In higher-ed policy circles, it is well established that Hispanics trail other minority groups in getting post-secondary degrees:
But a new report from Excelencia in Education notes that too often policies aimed at closing the gap have relied on a false picture of the Hispanic population, one which reduces all members of the group to "immigrants, high school dropouts, and English language learners." This is actually a small minority of the Hispanic school-age population: The majority of Hispanic K-12 students are native-born (87 percent) and native English speakers (80 percent). So while programs that focus on immigrants and stress language learning are important, they miss the mark when it comes to most of the Hispanic community.
Where these students need help, the report argues, is in gaining access to higher ed -- and in completing their degrees once they're in. Here, Hispanics share many of the problems of first-generation college students (58 percent of Hispanics are the first in their families to go to college): They tend to be less prepared than their classmates; have limited information about the college experience, including financial-aid policies; and may have trouble navigating the culture differences between home and college.

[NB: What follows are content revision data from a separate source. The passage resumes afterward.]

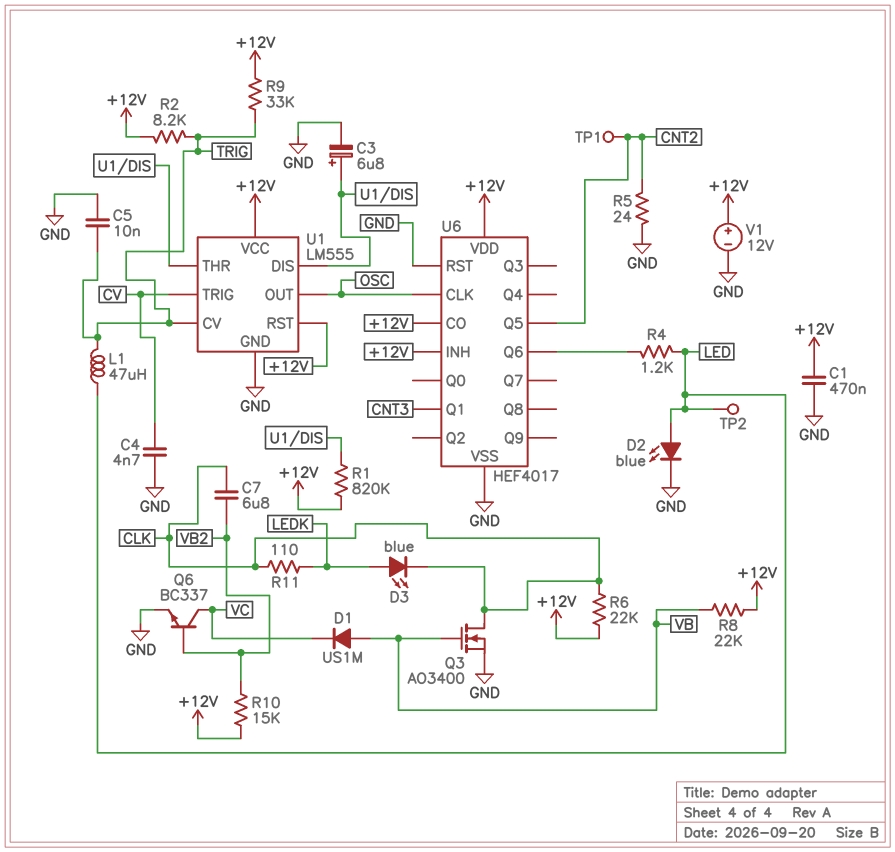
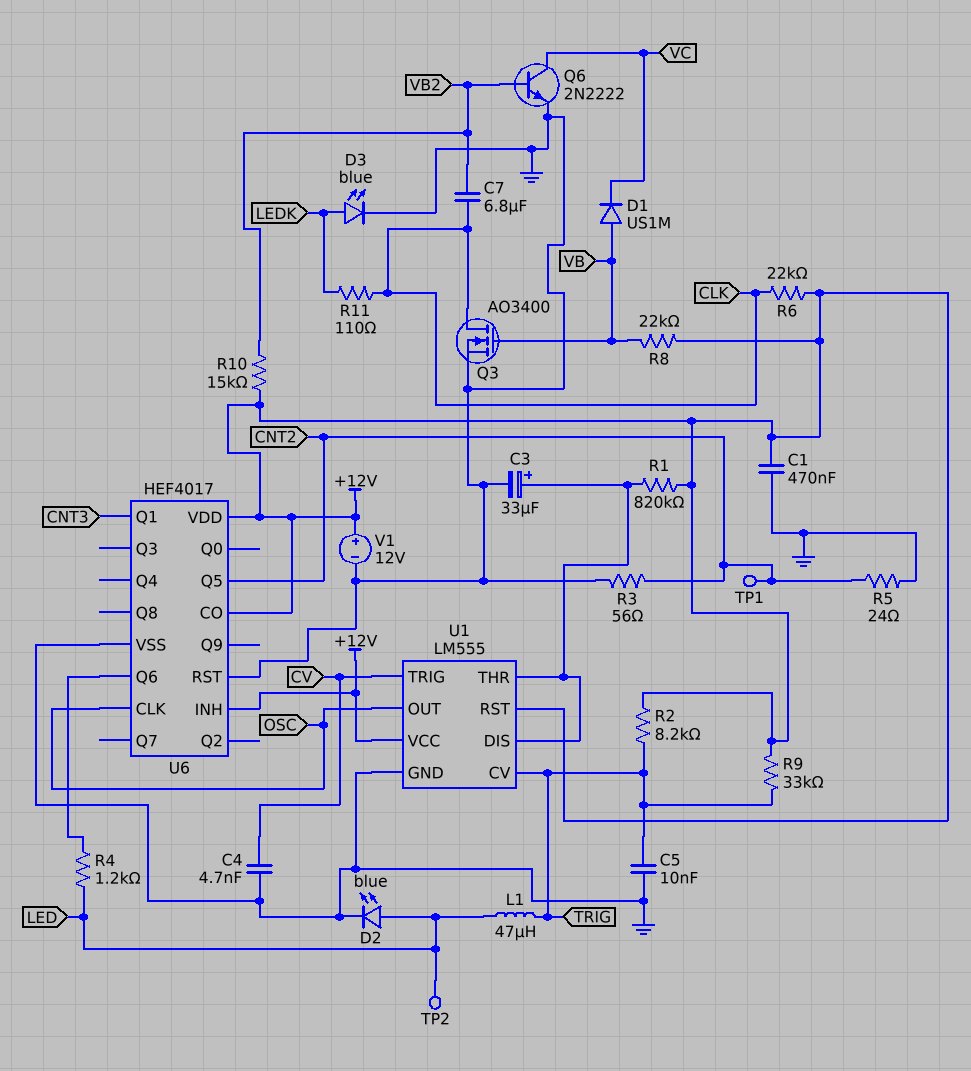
C3: 6.8uF (plus U1/DIS, minus GND) -> 33uF (plus U1/DIS, minus GND)
D3: LED blue (A LEDK, K CLK) -> LED blue (A LEDK, K GND)
Q6: NPN BC337 (B VB2, C VC, E GND) -> NPN 2N2222 (B VB2, C VC, E GND)
R3: none -> 56 (CNT2, GND)

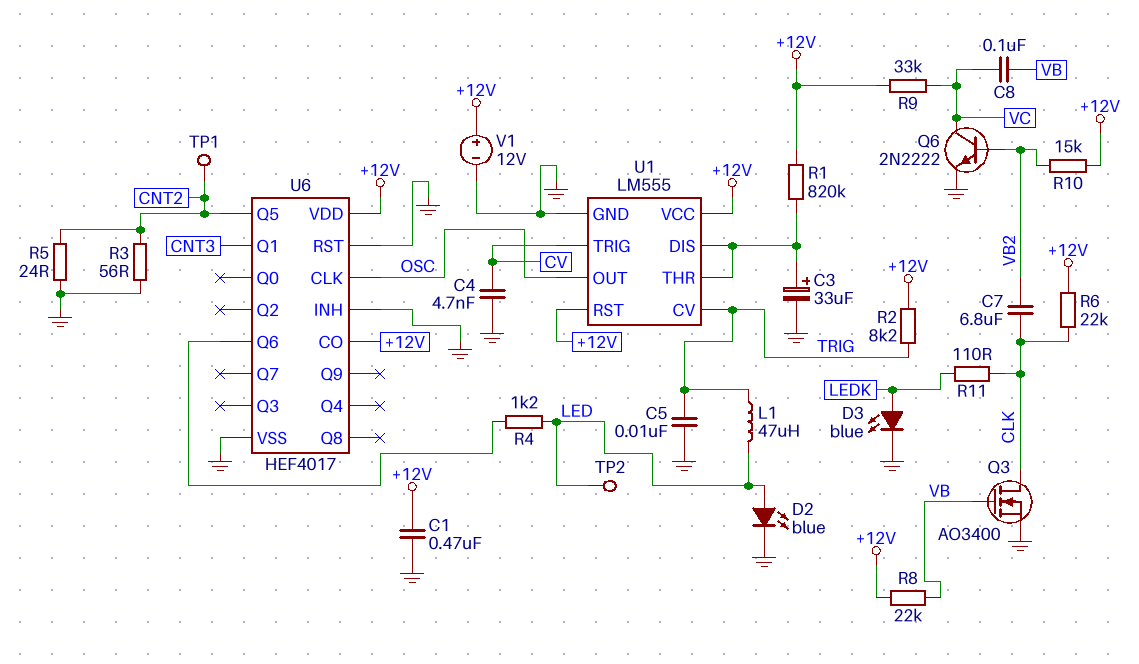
C8: none -> 100nF (VB, VC)
D1: diode US1M (A VB, K VC) -> none
R9: 33k (+12V, TRIG) -> 33k (+12V, VC)
U6 pin INH: +12V -> GND

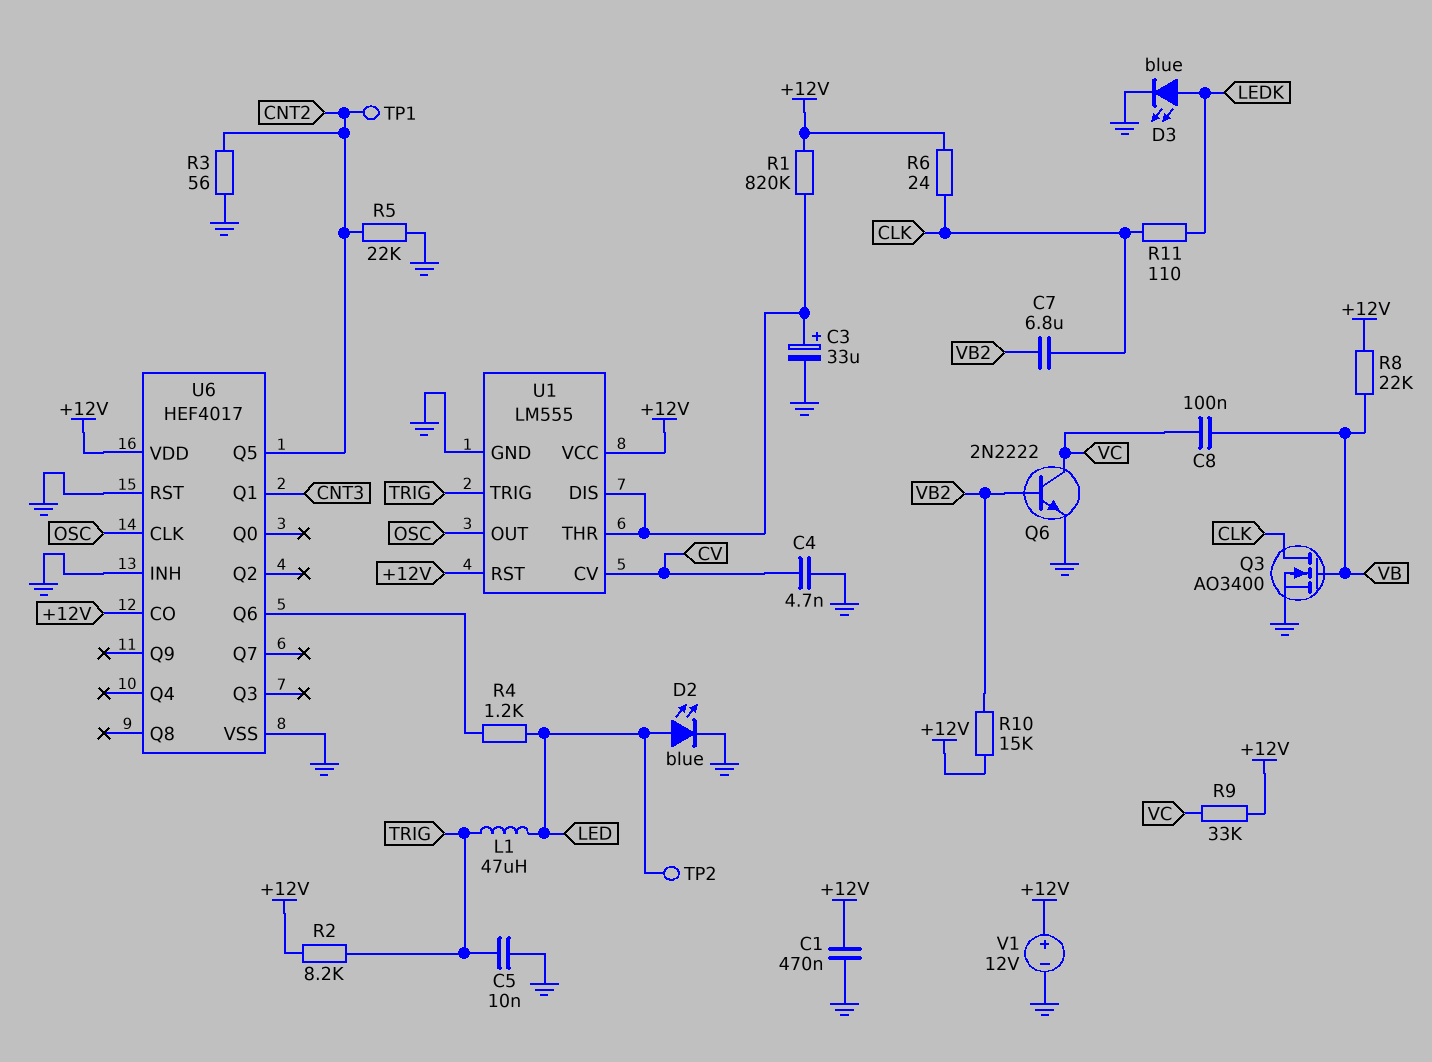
R5: 24 (CNT2, GND) -> 22k (CNT2, GND)
R6: 22k (+12V, CLK) -> 24 (+12V, CLK)
U1 pin CV: TRIG -> CV
U1 pin TRIG: CV -> TRIG

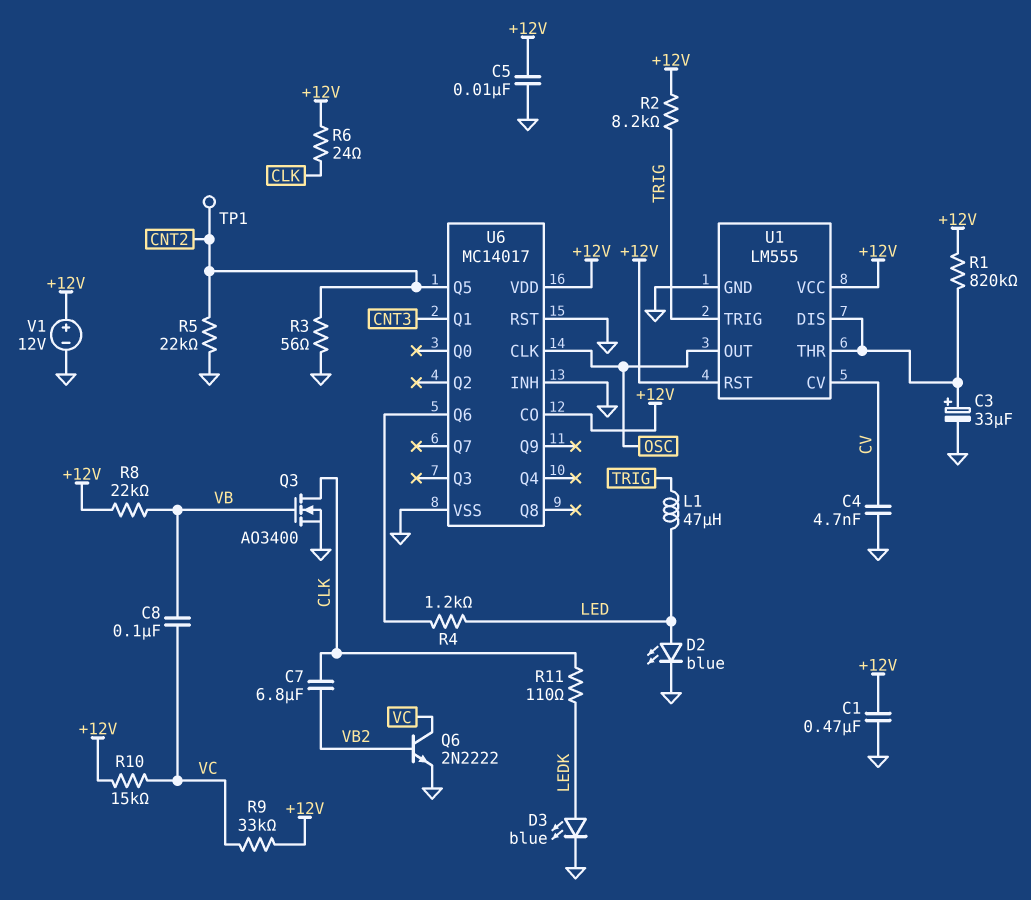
C5: 10nF (GND, TRIG) -> 10nF (+12V, GND)
R10: 15k (+12V, VB2) -> 15k (+12V, VC)
TP2: test point (LED) -> none
U6: HEF4017 -> MC14017

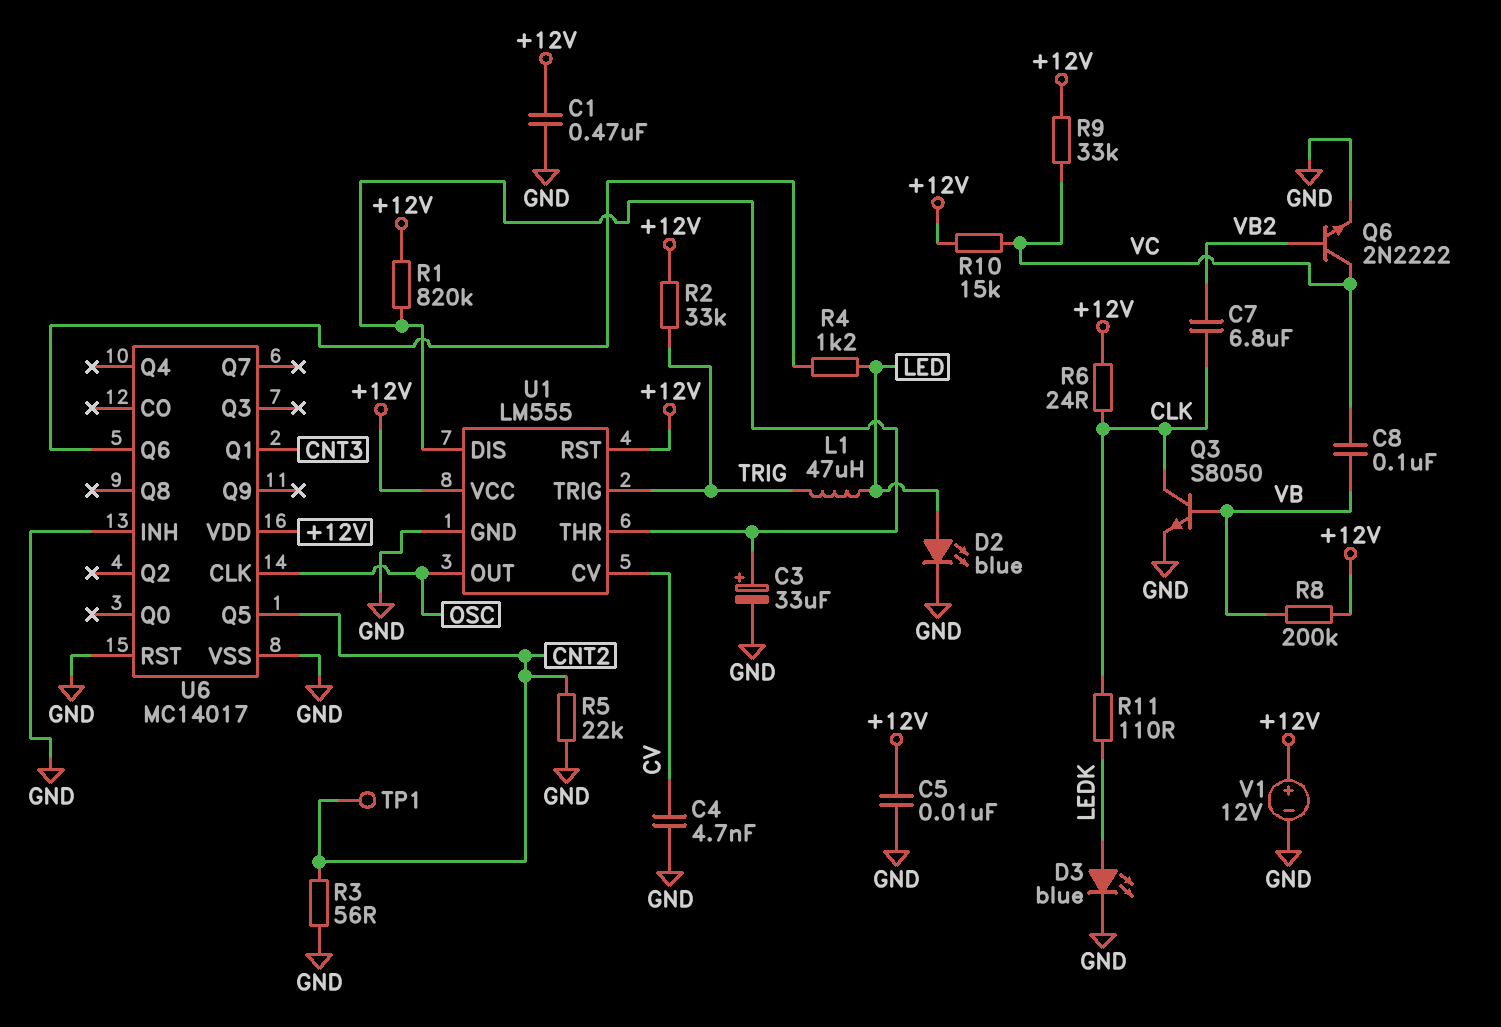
Q3: NMOS AO3400 (G VB, D CLK, S GND) -> NPN S8050 (B VB, C CLK, E GND)
R2: 8.2k (+12V, TRIG) -> 33k (+12V, TRIG)
R8: 22k (+12V, VB) -> 200k (+12V, VB)
U6 pin CO: +12V -> none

These problems call for more guidance and financial aid -- especially at community colleges, which enroll more Hispanics than four-year universities. Unfortunately, the advising system at community colleges is basically nonexistent. These institutions need to adopt targeted tutoring and advising programs to help minority students throughout their academic careers -- not just through the transition from high school to college as some programs do. It's largely a money issue: Community colleges have fewer financial resources to hire counselors or offer financial aid, which is why many of their students are enrolled part time. Making sure student have enough financial aid to be able to go to school full time and enough support to succeed once they get there would increase graduation rates. The Obama administration's community college initiative, which allocates $12 billion over the next 10 years, is a step in the right direction, but as I've written before, it's far too little to keep pace with demand.